Senate Select Committee on Intelligence Chair Dianne Feinstein, a Democrat from California, talks with reporters before heading to the Senate floor at the U.S. Capitol.

When Californians go to the polls tomorrow for the state primary election, they won’t find three-term Senator Dianne Feinstein running against just fellow Democrats.

New rules that may alter the political landscape put Feinstein head-to-head with 23 challengers of all stripes -- Republican, Libertarian, American Independent, Peace and Freedom. The two who get the most votes, regardless of party, will move on to the general election in November.

The so-called top-two system is intended to fight partisan gridlock that has paralyzed lawmakers from Sacramento to Washington. In theory, politicians will no longer be forced to stick to party dogma to avoid being ousted in the primary, allowing voters more choices.

“The rules of the game have changed,” said Kim Alexander, president of the California Voter Foundation, a Sacramento-based nonpartisan group that has advocated for open democracy. “Democrats and Republicans no longer have a lock on the process.”

The new procedure, passed in 2009 by the California Legislature and approved by 54 percent of voters a year later, was backed by a strange-bedfellow coalition that included then-Governor Arnold Schwarzenegger, a Republican, and Democrat Willie Brown, the former San Francisco mayor who was speaker of the Assembly for 15 years.

Similar systems are in place in Louisiana and the state of Washington, and there are efforts to make it law in Arizona. California’s new rules apply to the candidates for the Legislature, Congress and statewide elected offices.

Democrats Against Democrats

The top-two primary may mean that in heavily Democratic or Republican districts, two candidates from the same party could advance to the general election. That may be influenced by independent voters, who make up 20 percent of the electorate, and will be new to the system.

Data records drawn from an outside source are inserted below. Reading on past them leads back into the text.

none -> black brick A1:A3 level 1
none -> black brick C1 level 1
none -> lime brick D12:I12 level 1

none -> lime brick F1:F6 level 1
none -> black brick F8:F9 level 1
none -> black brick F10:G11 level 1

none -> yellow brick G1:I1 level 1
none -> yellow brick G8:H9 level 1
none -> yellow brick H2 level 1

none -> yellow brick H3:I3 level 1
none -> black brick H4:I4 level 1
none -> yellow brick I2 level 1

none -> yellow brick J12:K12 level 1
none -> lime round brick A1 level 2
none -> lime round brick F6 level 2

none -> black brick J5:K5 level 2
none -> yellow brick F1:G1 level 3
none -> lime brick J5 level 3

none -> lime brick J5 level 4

That may force Democrats and Republicans toward more moderate positions, Alexander said.

“Up until now, they have had no say in the primaries,” she said of the independents. “If some of those folks get elected we could see an impact in the power struggle in the Statehouse.”

With the primary looming, California lawmakers have withheld action on the state’s resurgent $15.7 billion budget deficit. Governor Jerry Brown, a Democrat, blamed legislators for making the deficit larger by failing to pass some budget cuts he sought in March.

‘Just Paralyzes Them’

“They won’t make a budget decision until after June 6,” the day after the election, California Treasurer Bill Lockyer, a Democrat, said in an interview. “This is a bad idea. The know they have to make cuts and the cuts are unpopular and if you are Democrats, who have to write the budget, this just paralyzes them.”

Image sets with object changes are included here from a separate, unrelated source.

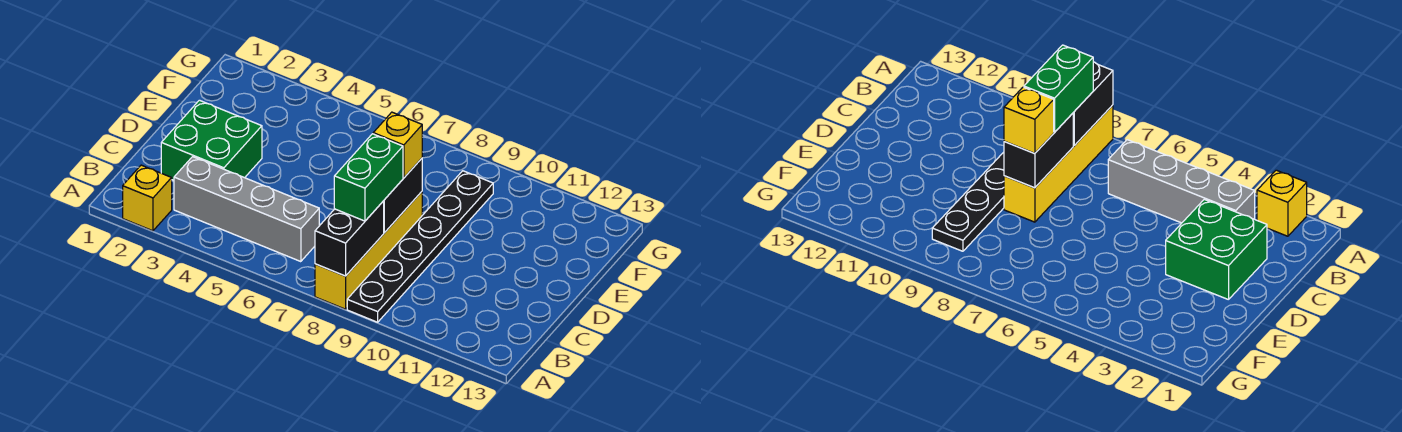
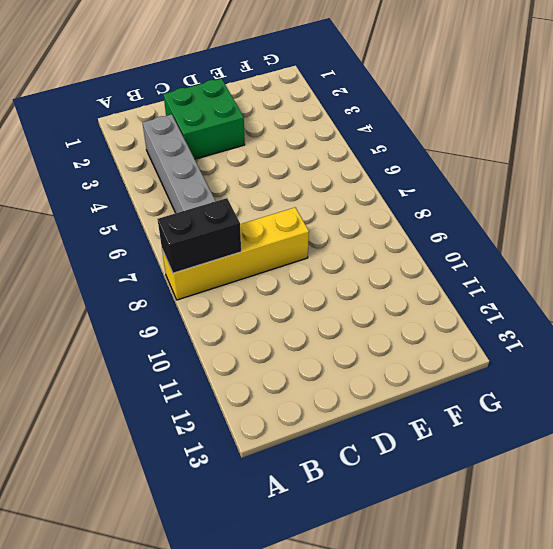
none -> yellow brick A2 level 1
none -> black plate A9:F9 level 1

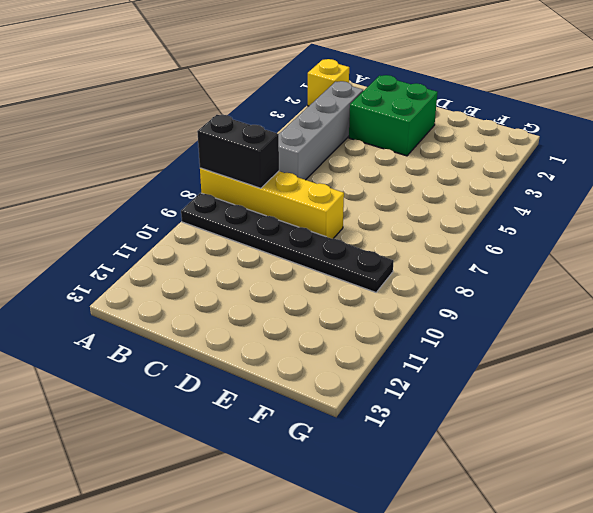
none -> black brick C8:D8 level 2
none -> green brick B8:C8 level 3

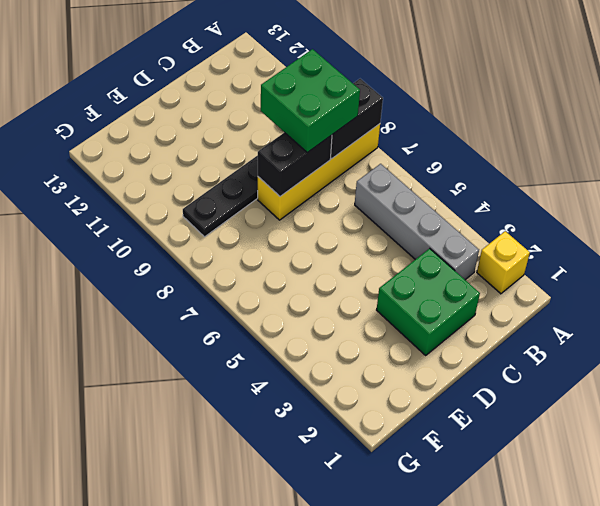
green brick B8:C9 level 3 -> green brick B8:C8 level 3
none -> yellow brick D8 level 3

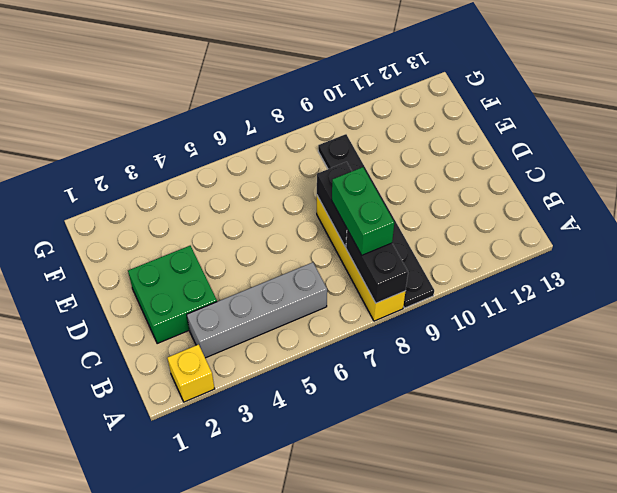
none -> yellow brick D8 level 3

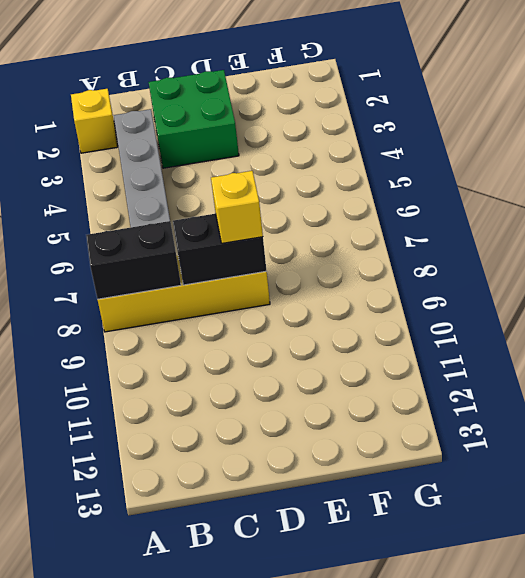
none -> black plate A9:F9 level 1
none -> green brick B8:C8 level 3

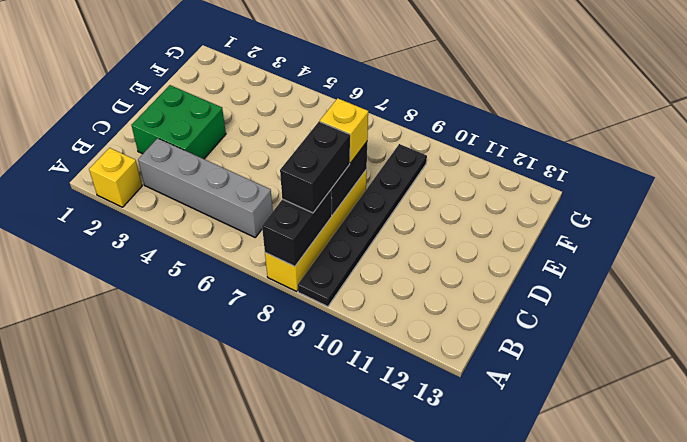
black brick B8:C8 level 3 -> green brick B8:C8 level 3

Voters will also be asked whether to add $1 to the tax on a pack of cigarettes, raising the levy to $1.87, and steer the extra revenue toward cancer research and stop-smoking programs.

Opponents led by Altria Group Inc. (MO) and Reynolds American Inc. (RAI), the parent of R.J. Reynolds Tobacco, the two biggest sellers in the U.S., raised more than $40.7 million to fight the measure, compared with about $10 million from supporters including the American Cancer Society and cycling champion Lance Armstrong, a cancer survivor.

The cigarette-tax measure, known as Proposition 29, was supported by 50 percent to 42 percent, with 8 percent undecided, in a Field Poll released May 31. The telephone survey of 608 likely voters, conducted May 21-29, had a margin of error of plus or minus 4.1 percentage points.

Voters also will be asked to reduce the total number of years a lawmaker can serve, from 14 to 12, in either the Senate or the Assembly. Currently, a legislator can serve a maximum of six years in the Assembly and eight years in the Senate. The proposition would permit all 12 years to be served in either chamber.

The term-limit proposition was favored 50 percent to 28 percent, with 22 percent undecided, in the same Field Poll.